I shocked him with the defibrillator then ran a strip. It took only one zap to bring him back to a normal sinus rhythm. A few moments later he started breathing on his own.
I found a good vein and started an IV along with the needed cardiac drugs. We put him on oxygen and transported him to the hospital.
Sounds like something you would see on a TV show, doesn’t it? Well, it’s not. It is an everyday occurrence. The man had received a severe electrical shock when he did something with his generator that he had no business doing. The shock was enough to cause ventricular fibrillation. With no blood flowing to his brain or vital organs he stopped breathing. He was clinically dead. In six minutes irreversible brain damage would occur without oxygenated blood and his other vital organs would also begin to die.

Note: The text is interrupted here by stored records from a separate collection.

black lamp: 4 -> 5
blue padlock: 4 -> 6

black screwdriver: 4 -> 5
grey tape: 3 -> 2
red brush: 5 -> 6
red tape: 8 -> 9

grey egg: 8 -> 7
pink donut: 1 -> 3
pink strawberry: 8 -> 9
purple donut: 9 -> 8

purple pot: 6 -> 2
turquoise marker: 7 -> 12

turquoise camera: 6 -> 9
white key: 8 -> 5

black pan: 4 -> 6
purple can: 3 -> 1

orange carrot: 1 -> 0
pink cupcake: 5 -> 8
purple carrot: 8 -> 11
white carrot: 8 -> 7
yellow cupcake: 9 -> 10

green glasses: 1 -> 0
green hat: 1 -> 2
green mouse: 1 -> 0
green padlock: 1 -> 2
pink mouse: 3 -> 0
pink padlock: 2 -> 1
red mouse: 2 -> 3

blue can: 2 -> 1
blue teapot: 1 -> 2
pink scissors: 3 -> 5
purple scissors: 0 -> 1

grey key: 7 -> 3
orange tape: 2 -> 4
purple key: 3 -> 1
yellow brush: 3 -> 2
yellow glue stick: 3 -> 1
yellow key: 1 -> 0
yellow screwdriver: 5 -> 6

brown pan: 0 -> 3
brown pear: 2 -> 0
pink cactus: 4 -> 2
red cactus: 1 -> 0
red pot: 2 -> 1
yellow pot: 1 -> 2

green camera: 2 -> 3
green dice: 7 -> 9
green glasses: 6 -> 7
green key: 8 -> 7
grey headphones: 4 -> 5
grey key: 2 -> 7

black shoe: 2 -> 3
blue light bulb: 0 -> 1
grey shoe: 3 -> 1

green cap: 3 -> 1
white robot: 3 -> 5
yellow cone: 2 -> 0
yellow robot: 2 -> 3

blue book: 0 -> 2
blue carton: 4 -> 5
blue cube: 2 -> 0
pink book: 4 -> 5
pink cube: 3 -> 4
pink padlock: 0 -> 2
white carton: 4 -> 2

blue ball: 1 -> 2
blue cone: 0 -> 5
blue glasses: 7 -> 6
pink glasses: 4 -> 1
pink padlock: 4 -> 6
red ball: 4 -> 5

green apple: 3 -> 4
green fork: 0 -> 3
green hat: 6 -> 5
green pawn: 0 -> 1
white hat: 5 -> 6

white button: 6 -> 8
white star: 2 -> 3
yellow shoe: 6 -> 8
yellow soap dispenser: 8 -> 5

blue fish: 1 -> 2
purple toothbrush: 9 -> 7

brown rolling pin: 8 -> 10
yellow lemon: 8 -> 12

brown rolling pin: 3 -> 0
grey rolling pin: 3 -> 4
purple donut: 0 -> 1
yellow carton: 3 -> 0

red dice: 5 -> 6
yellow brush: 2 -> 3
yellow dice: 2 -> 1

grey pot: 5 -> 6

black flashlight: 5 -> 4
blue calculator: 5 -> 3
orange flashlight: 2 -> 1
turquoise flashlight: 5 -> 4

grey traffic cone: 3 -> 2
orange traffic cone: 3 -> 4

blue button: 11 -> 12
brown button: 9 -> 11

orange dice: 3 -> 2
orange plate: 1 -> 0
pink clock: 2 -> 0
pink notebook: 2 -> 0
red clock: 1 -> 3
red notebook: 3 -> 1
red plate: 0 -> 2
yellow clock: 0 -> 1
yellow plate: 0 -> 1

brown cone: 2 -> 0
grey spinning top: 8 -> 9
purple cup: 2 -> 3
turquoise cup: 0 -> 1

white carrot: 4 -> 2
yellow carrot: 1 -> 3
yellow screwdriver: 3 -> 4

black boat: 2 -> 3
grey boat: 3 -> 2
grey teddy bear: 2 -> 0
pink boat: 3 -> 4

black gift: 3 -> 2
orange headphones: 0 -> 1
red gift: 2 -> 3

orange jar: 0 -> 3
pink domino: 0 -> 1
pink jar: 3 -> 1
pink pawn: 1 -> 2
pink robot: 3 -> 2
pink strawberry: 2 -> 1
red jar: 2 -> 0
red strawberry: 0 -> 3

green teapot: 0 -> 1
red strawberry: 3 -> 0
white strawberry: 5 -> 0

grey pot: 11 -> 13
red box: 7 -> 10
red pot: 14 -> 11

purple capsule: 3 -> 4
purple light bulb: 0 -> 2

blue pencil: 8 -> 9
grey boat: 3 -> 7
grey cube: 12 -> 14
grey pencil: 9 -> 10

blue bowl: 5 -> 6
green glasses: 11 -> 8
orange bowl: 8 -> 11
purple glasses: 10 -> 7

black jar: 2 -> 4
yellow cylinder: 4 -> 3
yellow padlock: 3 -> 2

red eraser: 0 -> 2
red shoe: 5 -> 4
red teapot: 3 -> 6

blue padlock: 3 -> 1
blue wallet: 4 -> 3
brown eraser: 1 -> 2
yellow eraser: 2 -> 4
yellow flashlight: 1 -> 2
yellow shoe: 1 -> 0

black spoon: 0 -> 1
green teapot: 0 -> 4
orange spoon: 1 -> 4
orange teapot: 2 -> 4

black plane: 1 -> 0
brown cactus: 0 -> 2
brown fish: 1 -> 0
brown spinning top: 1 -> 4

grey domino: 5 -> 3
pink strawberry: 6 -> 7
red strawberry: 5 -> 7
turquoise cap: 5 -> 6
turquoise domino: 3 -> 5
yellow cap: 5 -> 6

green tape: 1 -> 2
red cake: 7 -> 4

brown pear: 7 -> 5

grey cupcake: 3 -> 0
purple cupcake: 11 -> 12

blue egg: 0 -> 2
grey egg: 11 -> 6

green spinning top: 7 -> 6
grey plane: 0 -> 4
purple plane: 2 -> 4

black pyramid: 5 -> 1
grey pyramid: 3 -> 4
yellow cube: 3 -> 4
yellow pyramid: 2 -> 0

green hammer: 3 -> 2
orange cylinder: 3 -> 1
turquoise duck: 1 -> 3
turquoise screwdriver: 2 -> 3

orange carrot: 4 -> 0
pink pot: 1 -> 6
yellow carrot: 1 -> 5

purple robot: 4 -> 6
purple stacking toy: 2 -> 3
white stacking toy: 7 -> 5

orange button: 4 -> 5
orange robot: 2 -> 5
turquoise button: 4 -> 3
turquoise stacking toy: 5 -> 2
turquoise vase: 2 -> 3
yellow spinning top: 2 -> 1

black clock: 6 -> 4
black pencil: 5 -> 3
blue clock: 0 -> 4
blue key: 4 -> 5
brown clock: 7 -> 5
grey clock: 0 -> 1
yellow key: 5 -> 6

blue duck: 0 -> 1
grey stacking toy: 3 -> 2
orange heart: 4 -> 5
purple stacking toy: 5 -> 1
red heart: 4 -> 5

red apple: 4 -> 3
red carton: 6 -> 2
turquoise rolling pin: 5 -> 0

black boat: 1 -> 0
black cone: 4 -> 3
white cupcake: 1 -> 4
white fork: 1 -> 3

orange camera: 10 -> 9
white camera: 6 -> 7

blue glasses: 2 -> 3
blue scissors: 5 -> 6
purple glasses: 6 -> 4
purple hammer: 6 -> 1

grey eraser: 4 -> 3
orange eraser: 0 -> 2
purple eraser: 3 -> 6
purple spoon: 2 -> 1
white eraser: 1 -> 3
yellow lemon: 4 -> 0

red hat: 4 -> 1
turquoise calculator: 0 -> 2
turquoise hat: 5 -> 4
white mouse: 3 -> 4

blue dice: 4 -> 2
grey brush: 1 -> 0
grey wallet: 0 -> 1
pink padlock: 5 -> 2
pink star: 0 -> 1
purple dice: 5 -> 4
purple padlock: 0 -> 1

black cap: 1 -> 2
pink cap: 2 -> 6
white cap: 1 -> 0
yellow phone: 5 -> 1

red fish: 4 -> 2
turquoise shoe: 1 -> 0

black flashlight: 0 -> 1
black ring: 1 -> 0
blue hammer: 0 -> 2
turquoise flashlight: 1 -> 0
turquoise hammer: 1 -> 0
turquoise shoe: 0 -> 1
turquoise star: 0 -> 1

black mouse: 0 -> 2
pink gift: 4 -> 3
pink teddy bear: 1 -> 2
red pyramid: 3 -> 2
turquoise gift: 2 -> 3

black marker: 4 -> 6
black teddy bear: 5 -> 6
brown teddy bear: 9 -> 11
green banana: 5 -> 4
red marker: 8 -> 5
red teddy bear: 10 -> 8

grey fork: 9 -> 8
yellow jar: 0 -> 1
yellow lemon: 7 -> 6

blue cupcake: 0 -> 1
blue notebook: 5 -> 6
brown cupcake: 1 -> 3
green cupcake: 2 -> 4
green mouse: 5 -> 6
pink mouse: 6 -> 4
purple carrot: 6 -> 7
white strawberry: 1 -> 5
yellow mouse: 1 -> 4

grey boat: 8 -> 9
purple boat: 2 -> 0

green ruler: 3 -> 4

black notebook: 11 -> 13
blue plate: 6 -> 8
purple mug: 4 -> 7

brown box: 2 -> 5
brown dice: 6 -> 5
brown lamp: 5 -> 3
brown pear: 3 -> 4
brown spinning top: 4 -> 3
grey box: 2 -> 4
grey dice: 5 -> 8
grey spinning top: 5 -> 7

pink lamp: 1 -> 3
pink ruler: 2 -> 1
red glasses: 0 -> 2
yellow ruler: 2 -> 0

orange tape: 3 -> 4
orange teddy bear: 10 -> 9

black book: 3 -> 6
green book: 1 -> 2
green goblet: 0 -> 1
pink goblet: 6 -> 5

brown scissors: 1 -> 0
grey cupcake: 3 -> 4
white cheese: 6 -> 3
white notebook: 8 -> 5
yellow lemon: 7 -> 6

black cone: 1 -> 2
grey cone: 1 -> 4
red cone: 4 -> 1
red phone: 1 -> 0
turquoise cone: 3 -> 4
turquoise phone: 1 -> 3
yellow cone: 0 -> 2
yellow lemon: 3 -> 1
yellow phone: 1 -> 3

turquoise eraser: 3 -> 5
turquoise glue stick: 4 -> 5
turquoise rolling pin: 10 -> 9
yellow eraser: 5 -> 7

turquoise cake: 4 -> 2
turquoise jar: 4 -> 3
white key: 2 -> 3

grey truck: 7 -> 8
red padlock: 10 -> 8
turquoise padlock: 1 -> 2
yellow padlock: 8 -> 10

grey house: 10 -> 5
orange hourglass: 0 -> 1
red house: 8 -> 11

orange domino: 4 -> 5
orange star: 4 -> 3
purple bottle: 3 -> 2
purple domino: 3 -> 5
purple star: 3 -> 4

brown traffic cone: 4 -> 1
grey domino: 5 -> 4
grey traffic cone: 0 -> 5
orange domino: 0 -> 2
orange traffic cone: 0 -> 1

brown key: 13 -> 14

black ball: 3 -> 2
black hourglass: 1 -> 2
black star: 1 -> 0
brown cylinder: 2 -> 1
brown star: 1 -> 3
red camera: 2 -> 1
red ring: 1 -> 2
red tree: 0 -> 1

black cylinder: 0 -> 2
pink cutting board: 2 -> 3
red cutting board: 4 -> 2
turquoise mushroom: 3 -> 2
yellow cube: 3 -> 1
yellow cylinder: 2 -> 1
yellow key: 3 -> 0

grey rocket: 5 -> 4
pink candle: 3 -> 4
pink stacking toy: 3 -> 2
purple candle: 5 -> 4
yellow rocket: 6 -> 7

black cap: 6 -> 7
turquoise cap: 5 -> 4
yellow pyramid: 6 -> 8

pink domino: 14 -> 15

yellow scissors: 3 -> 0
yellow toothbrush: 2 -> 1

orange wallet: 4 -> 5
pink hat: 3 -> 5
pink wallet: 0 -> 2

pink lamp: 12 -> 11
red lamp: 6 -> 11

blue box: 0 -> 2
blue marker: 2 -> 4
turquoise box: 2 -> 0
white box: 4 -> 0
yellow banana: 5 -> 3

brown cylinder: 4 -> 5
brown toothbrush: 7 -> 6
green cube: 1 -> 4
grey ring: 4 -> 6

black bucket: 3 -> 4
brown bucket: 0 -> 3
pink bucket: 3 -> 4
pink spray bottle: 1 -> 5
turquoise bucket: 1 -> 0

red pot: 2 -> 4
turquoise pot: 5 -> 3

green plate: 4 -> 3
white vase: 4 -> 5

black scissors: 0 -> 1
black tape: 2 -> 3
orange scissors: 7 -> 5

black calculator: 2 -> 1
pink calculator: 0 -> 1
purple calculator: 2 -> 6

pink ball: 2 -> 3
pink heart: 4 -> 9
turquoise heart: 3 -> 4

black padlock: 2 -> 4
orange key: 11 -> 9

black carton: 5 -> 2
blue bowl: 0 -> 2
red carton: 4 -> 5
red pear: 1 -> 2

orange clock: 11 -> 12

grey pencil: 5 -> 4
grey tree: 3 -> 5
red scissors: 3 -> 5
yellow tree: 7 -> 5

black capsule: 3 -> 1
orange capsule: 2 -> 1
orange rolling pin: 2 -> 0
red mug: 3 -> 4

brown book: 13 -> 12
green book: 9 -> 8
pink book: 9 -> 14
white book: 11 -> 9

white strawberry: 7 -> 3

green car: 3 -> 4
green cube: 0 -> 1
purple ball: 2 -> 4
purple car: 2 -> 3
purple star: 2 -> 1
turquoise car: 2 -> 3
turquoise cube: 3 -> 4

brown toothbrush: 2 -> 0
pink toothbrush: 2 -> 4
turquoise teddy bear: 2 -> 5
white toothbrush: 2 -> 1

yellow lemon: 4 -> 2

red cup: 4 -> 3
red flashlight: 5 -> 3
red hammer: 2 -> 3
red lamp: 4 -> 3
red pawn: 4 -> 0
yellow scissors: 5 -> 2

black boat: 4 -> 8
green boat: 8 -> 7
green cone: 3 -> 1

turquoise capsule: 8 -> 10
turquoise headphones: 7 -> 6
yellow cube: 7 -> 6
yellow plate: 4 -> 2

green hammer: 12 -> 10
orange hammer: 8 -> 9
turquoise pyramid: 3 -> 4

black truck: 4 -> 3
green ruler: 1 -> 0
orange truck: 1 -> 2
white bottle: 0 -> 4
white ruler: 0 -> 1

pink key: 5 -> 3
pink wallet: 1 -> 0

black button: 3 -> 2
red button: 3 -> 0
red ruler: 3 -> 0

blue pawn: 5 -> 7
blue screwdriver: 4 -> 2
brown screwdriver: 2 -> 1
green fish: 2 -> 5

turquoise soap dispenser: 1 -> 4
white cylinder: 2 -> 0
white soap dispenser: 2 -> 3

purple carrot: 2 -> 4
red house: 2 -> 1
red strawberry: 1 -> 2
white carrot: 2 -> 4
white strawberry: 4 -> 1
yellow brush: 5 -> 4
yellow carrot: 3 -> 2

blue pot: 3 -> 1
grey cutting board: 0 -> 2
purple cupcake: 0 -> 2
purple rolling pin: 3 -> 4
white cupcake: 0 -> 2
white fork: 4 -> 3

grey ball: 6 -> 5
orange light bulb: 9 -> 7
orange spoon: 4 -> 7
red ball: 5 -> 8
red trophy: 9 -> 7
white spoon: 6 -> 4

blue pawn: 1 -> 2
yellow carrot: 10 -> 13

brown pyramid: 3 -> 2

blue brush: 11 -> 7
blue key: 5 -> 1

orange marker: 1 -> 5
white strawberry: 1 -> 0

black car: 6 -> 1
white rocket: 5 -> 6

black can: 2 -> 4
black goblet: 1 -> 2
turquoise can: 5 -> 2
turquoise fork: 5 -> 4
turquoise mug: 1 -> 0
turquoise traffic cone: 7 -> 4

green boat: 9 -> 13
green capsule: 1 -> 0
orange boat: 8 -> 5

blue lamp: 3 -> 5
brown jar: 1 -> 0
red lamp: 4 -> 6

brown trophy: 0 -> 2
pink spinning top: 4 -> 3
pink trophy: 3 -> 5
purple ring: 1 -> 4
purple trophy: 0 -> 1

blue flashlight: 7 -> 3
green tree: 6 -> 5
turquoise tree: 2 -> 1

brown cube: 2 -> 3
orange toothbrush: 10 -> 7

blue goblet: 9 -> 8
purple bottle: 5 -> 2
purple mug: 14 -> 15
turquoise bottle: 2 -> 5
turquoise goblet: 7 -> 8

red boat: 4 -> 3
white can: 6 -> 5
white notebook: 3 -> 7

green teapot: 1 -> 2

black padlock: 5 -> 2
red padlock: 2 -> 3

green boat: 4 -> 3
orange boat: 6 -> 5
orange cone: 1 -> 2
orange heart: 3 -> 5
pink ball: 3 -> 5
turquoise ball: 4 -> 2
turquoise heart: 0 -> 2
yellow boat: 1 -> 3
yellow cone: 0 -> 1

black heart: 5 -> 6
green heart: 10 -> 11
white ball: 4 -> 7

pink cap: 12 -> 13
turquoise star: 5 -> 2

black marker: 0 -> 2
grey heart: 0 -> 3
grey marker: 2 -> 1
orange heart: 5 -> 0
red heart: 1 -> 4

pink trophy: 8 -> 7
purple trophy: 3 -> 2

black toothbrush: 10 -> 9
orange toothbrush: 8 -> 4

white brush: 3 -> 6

Luckily, I was nearby and responded. I have worked as an Advanced Life Support EMS volunteer for about half my life – both on an ambulance and in hospital emergency rooms. I knew what to do and was fortunate enough to have the needed supplies arrive.
So, what would have happened if I was not there?
Well, unless someone that could perform CPR arrived within the critical six minutes after his heart stopped the man would be pushing up daisies right now. The Ranger did not get there soon enough and no one else indicated that they knew CPR.
Now, for the rest of the story. The guy recovered with no brain or organ damage. A few weeks after he had fully recovered he and his wife took a CPR class. Both of them went on to get their CPR Instructor Certification. Together they have taught hundreds of folks, many campers, how to perform CPR. I get a Christmas card with a note inside from them every year thanking me for the opportunity to continue their lives together. And yes, they are still campers.
Even if I had not been there to defibrillate when the ambulance arrived, odds are he would have made it had CPR and oxygen were continued on the way to the hospital. It is also possible for CPR to stop VF and restore a normal heart beat in healthy individuals that do not have prior heart disease or damage.
Let’s get back to reality. Do you have CPR training? Would you be able to sustain life until help arrived in such an emergency? Or, are you playing the odds and hoping there will be someone else that does when an emergency occurs?
If you are a camper, take a CPR class. Shucks, take one even if you are not a camper! Call your American Heart Association, Red Cross or local EMS organization and ask when and where classes are taught. The class doesn’t take long and can save the life of a loved one. While you are at it, get a loved one to go with you. The life they save may be yours!